Healthy Foods and Hospitals: What Every Person Needs to Know?
Healthcare workers devote their lives to making people healthier. However, when a person is hospitalized, these efforts may go to waste. The lack of appetizing food in a hospital makes it hard for a patient to eat healthily. In addition, when a doctor recommends dietary changes, the hospital may not be able to accommodate these changes.
Morrison Healthcare took note of this and now offers food designed to help patients in hospitals thrive. The provider understands the power of the food a person puts in their body and how it affects the immune system. Nutritious food strengthens and heals patients and those who care for them. Why is this important?
Malnutrition in Hospitals
A person should be well fed while they are in the hospital, but that is not always the case. In fact, a study published in the Journal of Parenteral and Enteral Nutrition found that up to 50 percent of hospital patients worldwide suffer from malnutrition.
The patients may enter the hospital malnourished, but the problem is exacerbated by the food they are served while in the facility. This puts them at a higher risk of an adverse outcome when they are discharged.
American healthcare workers have known about this problem for decades now. However, formal recommendations on how to improve this have yet to be made because of a lack of studies. Researchers estimate that 33 percent of patients in American hospitals remain at risk of malnutrition today.
The Problem with Hospital Food
Food served in hospitals tends to be colorless and bland. Hospitals must operate under a budget, just as other businesses around the world do. Making changes to dietary options isn’t easy.
However, doctors need to teach patients how to eat healthier. Doing so reduces the risk of chronic diseases and hospital admissions related to these diseases. A healthy diet should start in the hospital just as patients undergo rehab before leaving the facility.

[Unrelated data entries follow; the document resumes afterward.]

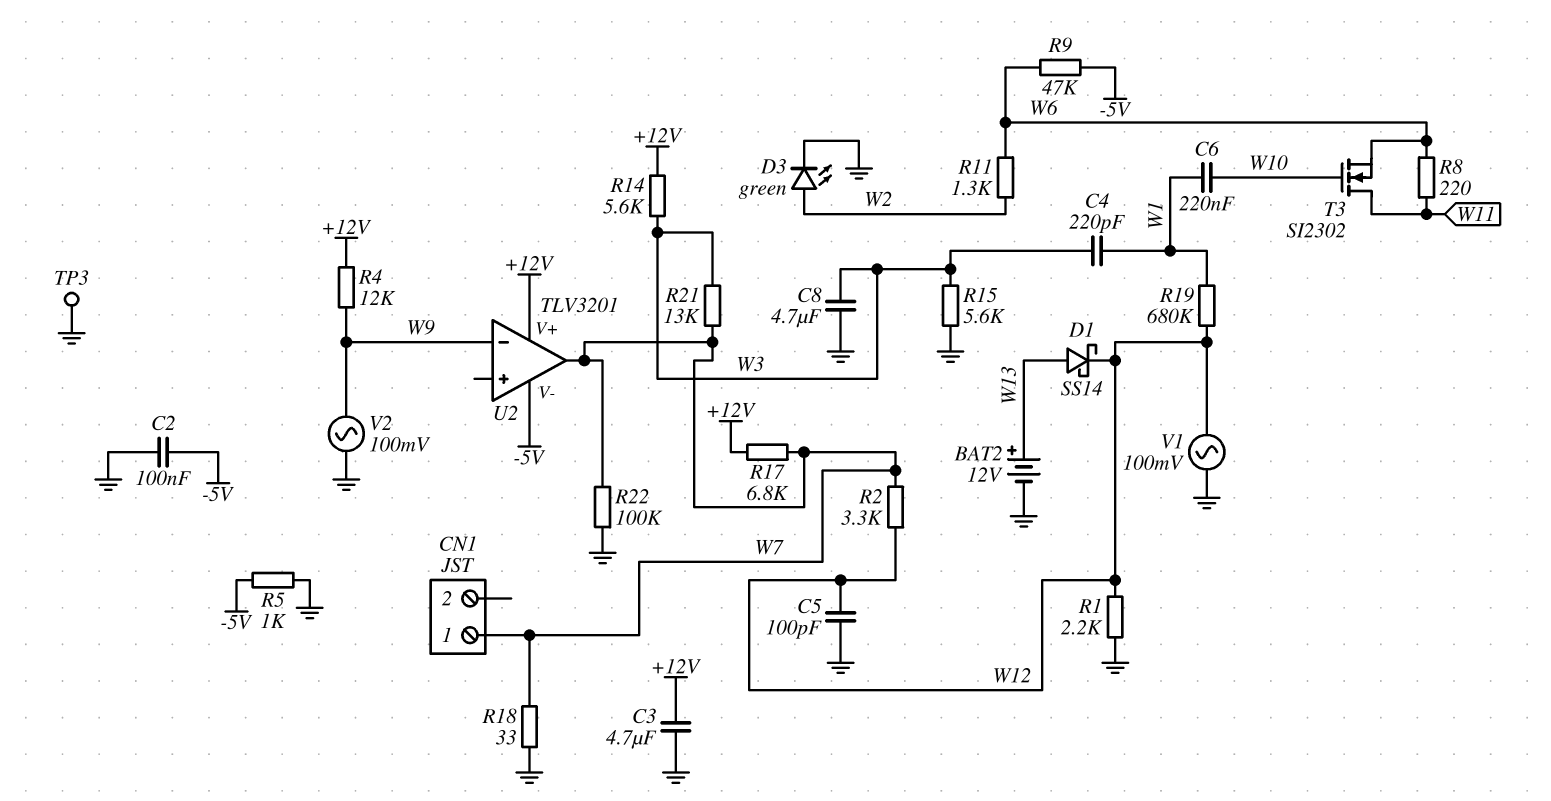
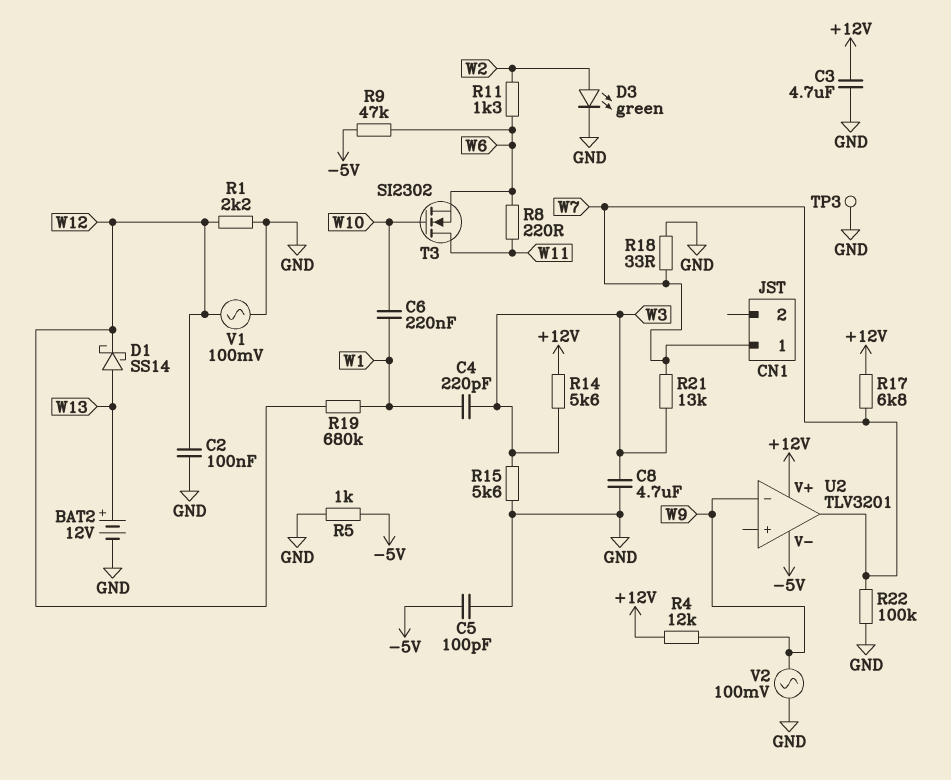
C2: 100nF (-5V, GND) -> 100nF (GND, W12)
C5: 100pF (GND, W12) -> 100pF (-5V, GND)
R2: 3.3k (W7, W12) -> none

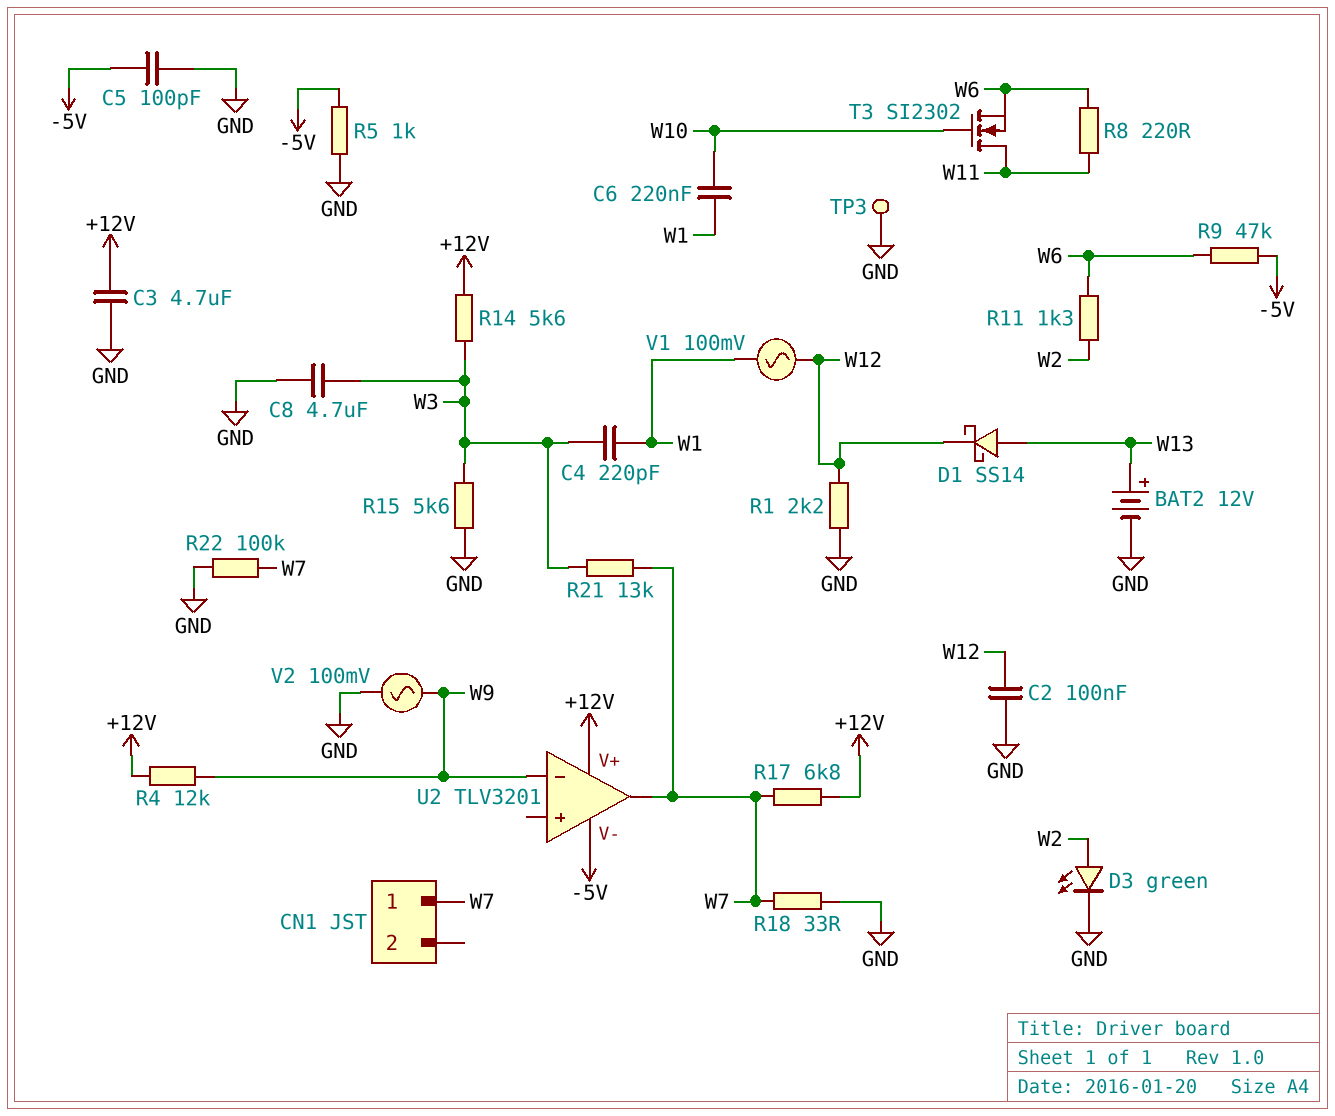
R19: 680k (W1, W12) -> none
V1: AC 100mV (GND, W12) -> AC 100mV (W1, W12)

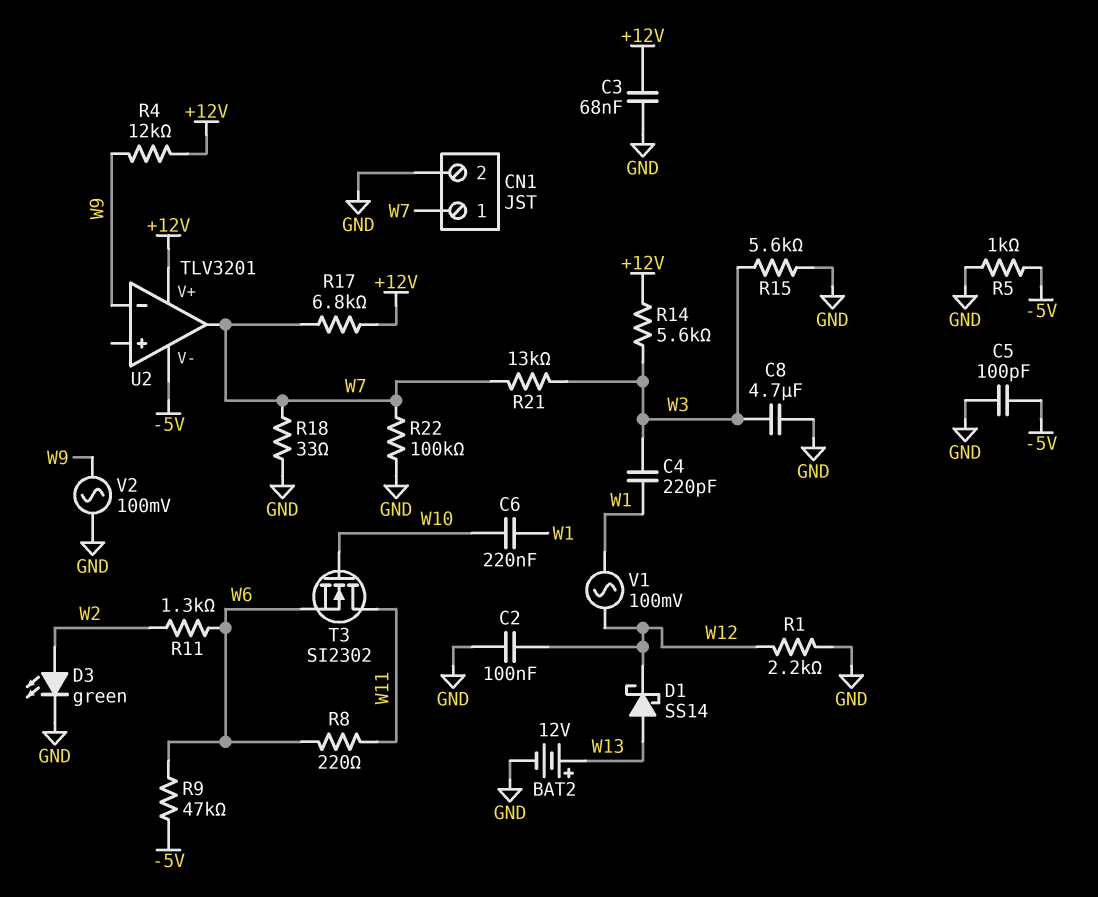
C3: 4.7uF (+12V, GND) -> 68nF (+12V, GND)
CN1 pin 2: none -> GND
TP3: test point (GND) -> none

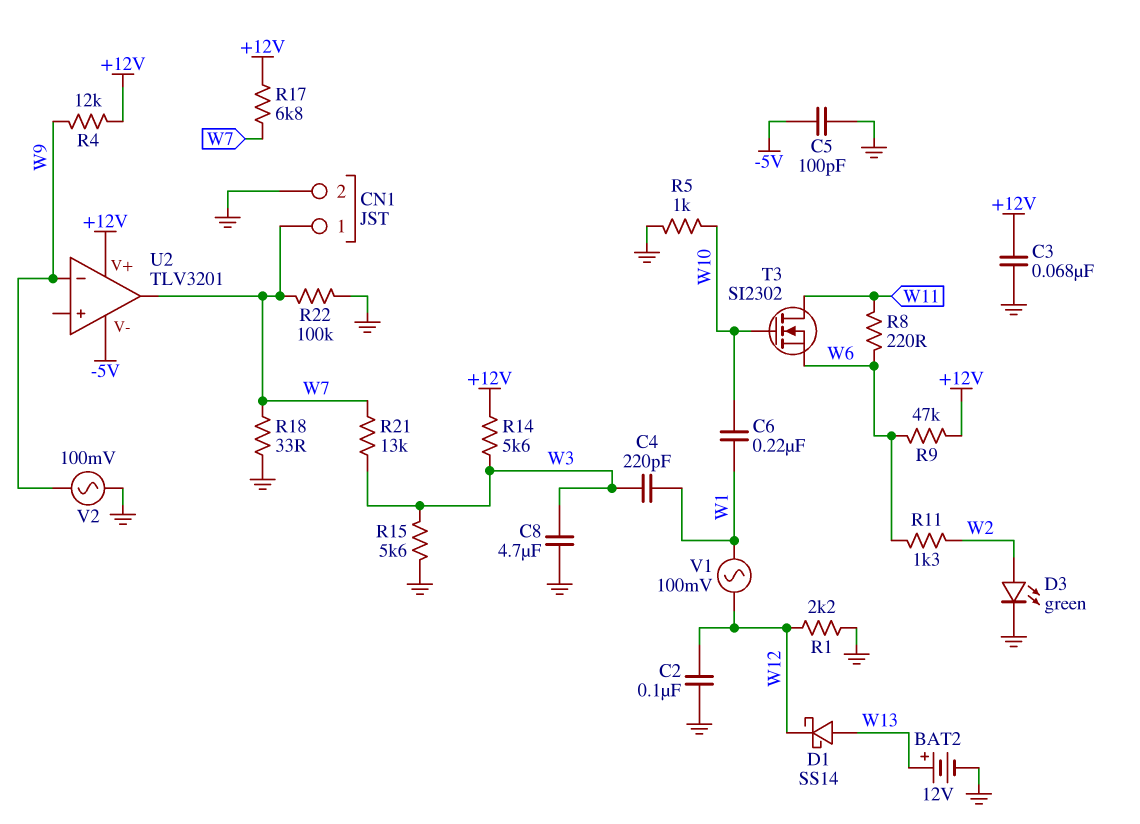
R5: 1k (-5V, GND) -> 1k (GND, W10)
R9: 47k (-5V, W6) -> 47k (+12V, W6)

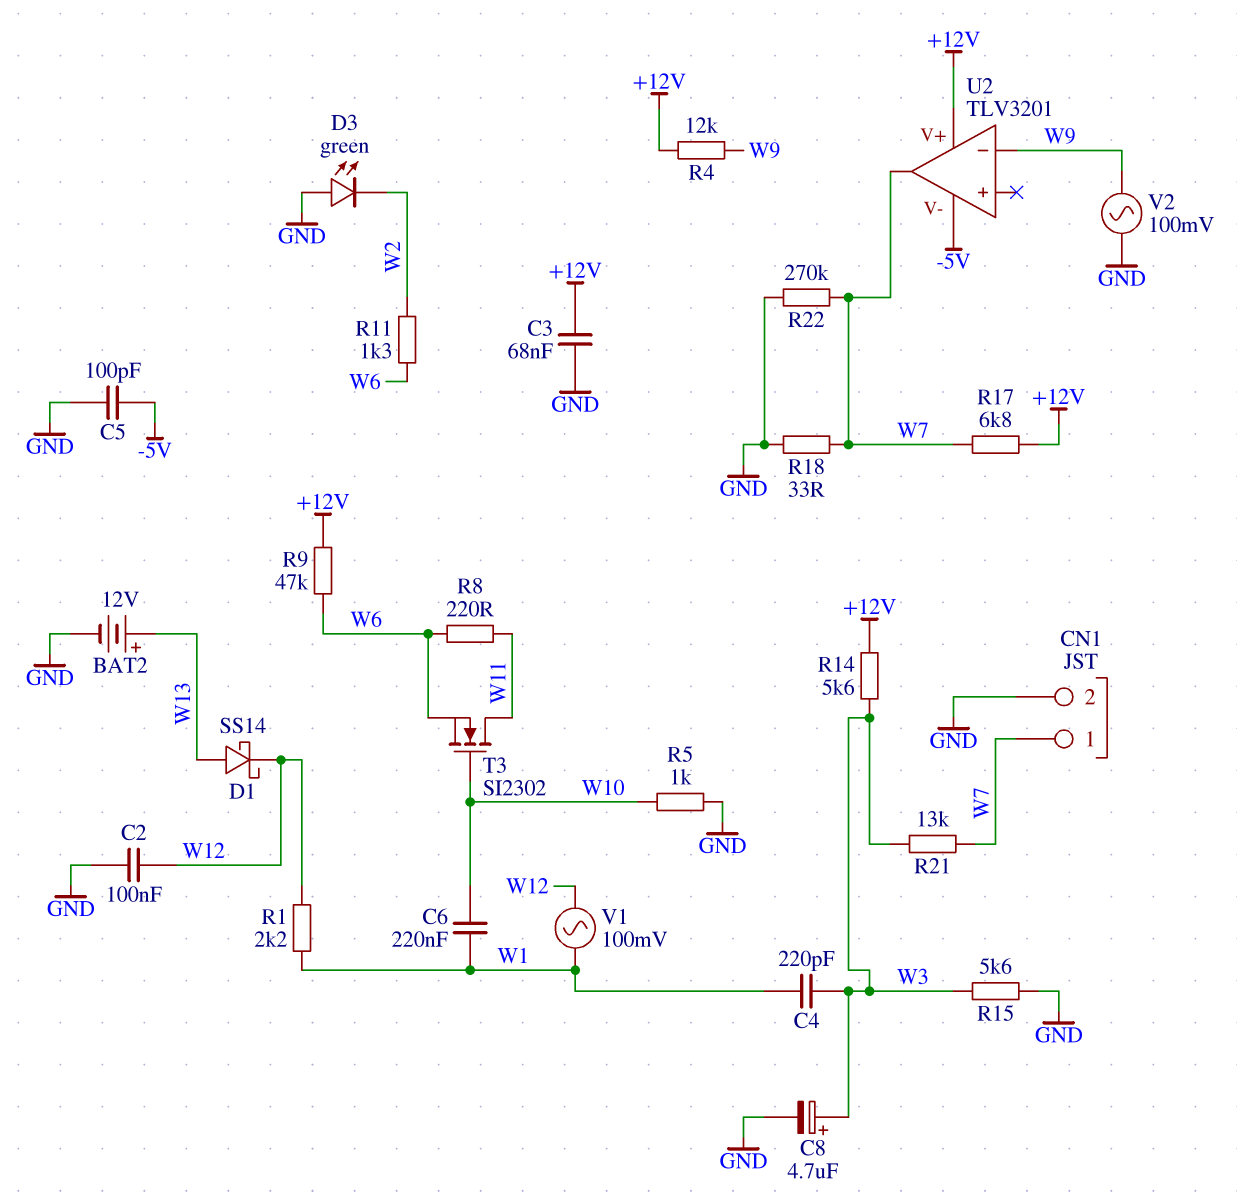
C8: 4.7uF (GND, W3) -> 4.7uF (plus W3, minus GND)
D3: LED green (A W2, K GND) -> LED green (A GND, K W2)
R1: 2.2k (GND, W12) -> 2.2k (W1, W12)
R22: 100k (GND, W7) -> 270k (GND, W7)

Where Can Changes Be Made?
A hospital can begin making changes by offering foods using fresh ingredients from local providers. Foods should be made from scratch rather than a box, as fresh foods taste better and are more nutritional. Patients actually look forward to meals rather than dreading them.
Beyond the Patient
However, patients aren’t the only ones who eat hospital food. Visitors to the facility, administrative staff, and healthcare workers also consume this food regularly. For this reason, every hospital should offer healthy options throughout the facility. The health of the community improves when they do so.
In addition, offering healthy menu options helps to attract top talent. Workers are healthier and miss less time from work, and patients have better outcomes. This change reaches far beyond the patient, yet many healthcare facilities either fail to recognize this or put off making changes for other reasons.
When a hospital offers outstanding food service, amazing things happen. Overall complications decline dramatically, as do avoidable readmissions. With the right food choices and education on how to eat a healthy diet, a hospital finds it can help patients get healthy and stay that way after they head home.